West Coast Editor
GTC Biotherapeutics Inc. signed partner LEO Pharma A/S to develop and market the recombinant human antithrombin ATryn in Europe, the Middle East and Canada, and the deal includes $70 million in potential milestone payments.
GTC's stock (NASDAQ:GTCB) closed Tuesday at $1.71, up 31 cents, or 22.1 percent.
"We still have rights in the U.S., Japan and other areas of the world," said Thomas Newberry, vice president of corporate communications for Framingham, Mass.-based GTC.
"The goals are to open up partnering discussions in Japan in 2006, and to look at the potential opportunity to establish some commercialization efforts of our own in the U.S.," he said, adding that partnering in the States is "not top of mind at the moment" and GTC has cash reserves to take the firm into the second half of next year.
Terms of the LEO deal call for a $2 million payment to GTC upon signing, and another $3 million related to milestones on the path to getting ATryn approved in Europe, where regulators in September shifted the time period for deciding from late October to February. GTC seeks clearance for ATryn as a prophylactic treatment for hereditary antithrombin deficiency in high-risk situations.
GTC will be responsible for making ATryn and will get a transfer price for all product used by Ballerup, Denmark-based LEO, as well as royalties. LEO will handle sales and marketing in all indications for the agreed territories as well as clinical development for indications related to acquired antithrombin deficiency, such as severe burns, coronary artery bypass graft surgery, disseminated intravascular coagulation and sepsis.
Newberry estimated the worldwide market for ATryn at about $700 million, with most of that in the acquired-deficiency area. Hereditary deficiency is rare - somewhere between 1 in 2,000 and 1 in 5,000 people - and "among that relatively small population, they have to go through some life event [to need antithrombin], because otherwise they're being maintained on a blood thinner," he said.
Which of the acquired-deficiency indications will be pursued first will be decided in mid-2006, after word arrives from the European Medicines Agency and the European Commission regarding sale of the product for hereditary deficiency.
Approval was sought first for hereditary deficiency in Europe because regulators there issued scientific guidance about what would be required of a clinical trial, so GTC had a published, pre-made "special protocol assessment" of sorts there.
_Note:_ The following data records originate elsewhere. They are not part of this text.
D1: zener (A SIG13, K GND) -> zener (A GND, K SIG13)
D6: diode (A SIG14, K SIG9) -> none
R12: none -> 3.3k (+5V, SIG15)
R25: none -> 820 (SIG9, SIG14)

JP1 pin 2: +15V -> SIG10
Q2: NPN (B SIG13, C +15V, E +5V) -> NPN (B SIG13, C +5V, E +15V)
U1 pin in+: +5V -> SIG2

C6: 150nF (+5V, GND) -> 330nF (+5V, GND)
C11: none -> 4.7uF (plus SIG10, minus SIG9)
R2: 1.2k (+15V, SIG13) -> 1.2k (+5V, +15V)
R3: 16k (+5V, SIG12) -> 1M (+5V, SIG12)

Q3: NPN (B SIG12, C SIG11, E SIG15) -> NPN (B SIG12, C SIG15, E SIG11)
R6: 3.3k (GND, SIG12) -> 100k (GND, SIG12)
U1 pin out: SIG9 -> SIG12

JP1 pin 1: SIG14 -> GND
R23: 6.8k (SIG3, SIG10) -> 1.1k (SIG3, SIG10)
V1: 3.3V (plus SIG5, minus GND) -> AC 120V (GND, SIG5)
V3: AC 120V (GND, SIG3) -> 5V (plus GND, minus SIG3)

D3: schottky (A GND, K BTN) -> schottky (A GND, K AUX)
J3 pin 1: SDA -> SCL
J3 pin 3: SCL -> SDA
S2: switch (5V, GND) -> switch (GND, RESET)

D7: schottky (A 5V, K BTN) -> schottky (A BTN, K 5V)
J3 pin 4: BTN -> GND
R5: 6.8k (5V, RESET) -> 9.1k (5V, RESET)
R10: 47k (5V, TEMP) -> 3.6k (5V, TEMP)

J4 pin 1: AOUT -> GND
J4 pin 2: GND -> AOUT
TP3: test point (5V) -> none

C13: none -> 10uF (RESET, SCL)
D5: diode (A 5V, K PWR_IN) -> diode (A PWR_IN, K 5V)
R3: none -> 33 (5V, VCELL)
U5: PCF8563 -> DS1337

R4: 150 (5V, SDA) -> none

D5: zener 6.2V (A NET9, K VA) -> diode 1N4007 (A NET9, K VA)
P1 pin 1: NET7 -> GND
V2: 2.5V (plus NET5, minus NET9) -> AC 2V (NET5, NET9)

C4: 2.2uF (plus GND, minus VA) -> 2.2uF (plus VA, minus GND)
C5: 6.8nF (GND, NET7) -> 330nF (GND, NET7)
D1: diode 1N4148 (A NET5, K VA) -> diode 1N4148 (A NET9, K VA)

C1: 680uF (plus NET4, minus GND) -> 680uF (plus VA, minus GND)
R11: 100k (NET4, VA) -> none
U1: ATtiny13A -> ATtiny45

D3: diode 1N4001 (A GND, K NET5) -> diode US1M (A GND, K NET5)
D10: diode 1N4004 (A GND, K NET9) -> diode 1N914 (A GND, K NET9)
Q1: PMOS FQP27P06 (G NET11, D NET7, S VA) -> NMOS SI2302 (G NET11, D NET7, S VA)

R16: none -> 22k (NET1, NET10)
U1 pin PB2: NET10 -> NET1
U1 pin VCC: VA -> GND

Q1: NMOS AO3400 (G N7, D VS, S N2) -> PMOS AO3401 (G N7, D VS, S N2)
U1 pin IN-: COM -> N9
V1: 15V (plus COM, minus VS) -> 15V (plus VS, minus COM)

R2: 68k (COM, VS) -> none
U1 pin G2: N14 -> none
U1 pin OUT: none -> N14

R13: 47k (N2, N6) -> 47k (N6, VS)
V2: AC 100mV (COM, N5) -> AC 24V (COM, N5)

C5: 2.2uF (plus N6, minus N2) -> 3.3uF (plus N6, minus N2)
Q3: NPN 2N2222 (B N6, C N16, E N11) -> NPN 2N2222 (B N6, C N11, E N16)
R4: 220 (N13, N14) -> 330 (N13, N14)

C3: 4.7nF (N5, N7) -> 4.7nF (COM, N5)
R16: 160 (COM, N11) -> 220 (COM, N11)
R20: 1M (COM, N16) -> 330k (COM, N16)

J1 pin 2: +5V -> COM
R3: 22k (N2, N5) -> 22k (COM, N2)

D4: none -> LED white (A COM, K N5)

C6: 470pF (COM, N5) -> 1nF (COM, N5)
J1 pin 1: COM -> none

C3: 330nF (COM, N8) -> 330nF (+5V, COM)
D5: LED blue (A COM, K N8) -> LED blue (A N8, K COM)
Meanwhile, in the U.S., a pivotal Phase III trial with ATryn for the same indication is under way. The endpoint in both involves assessing any incidents of deep-vein thrombosis or other thrombo-embolic events.
While still responsible for seeing that ATryn is cleared in Europe, GTC retains all rights to the compound in all other territories. GTC makes its antithrombin, a plasma protein with anticoagulant and anti-inflammatory properties, in transgenic goats by linking the human antithrombin gene to a milk-protein promoter. The method allows for difficult-to-express proteins to be made in a quantity not possible with plasma-based antithrombin.
"If you took all the blood plasma donated by 350 million Americans and devoted it to making antithrombin, you'd get about 100 kg," Newberry told BioWorld Today. "I can make that with 150 goats, and I've got over 1,500 goats. We're replacing a bioreactor with a high-quality farm operation. The economics of large volume can be quite compelling."
LEO, with a total sales and marketing force of 1,000 and a low-molecular heparin product called Innohep (tinzaparin), devotes more than 250 sales representatives to critical care and coagulation management in the areas covered by the deal with GTC. (In the U.S., Boulder, Colo.-based Pharmion has rights to Innohep.)
Last month, GTC filed a shelf registration to raise up to $50 million for its work, noting that its net loss for 2004 totaled $29.5 million, and for the six months ending July 3 was $15.2 million. The company had $6.7 million in cash and cash equivalents and $12.8 million in marketable securities as of July 3, holdings offset in part by $15.6 million in total liabilities, according to paperwork filed with the SEC.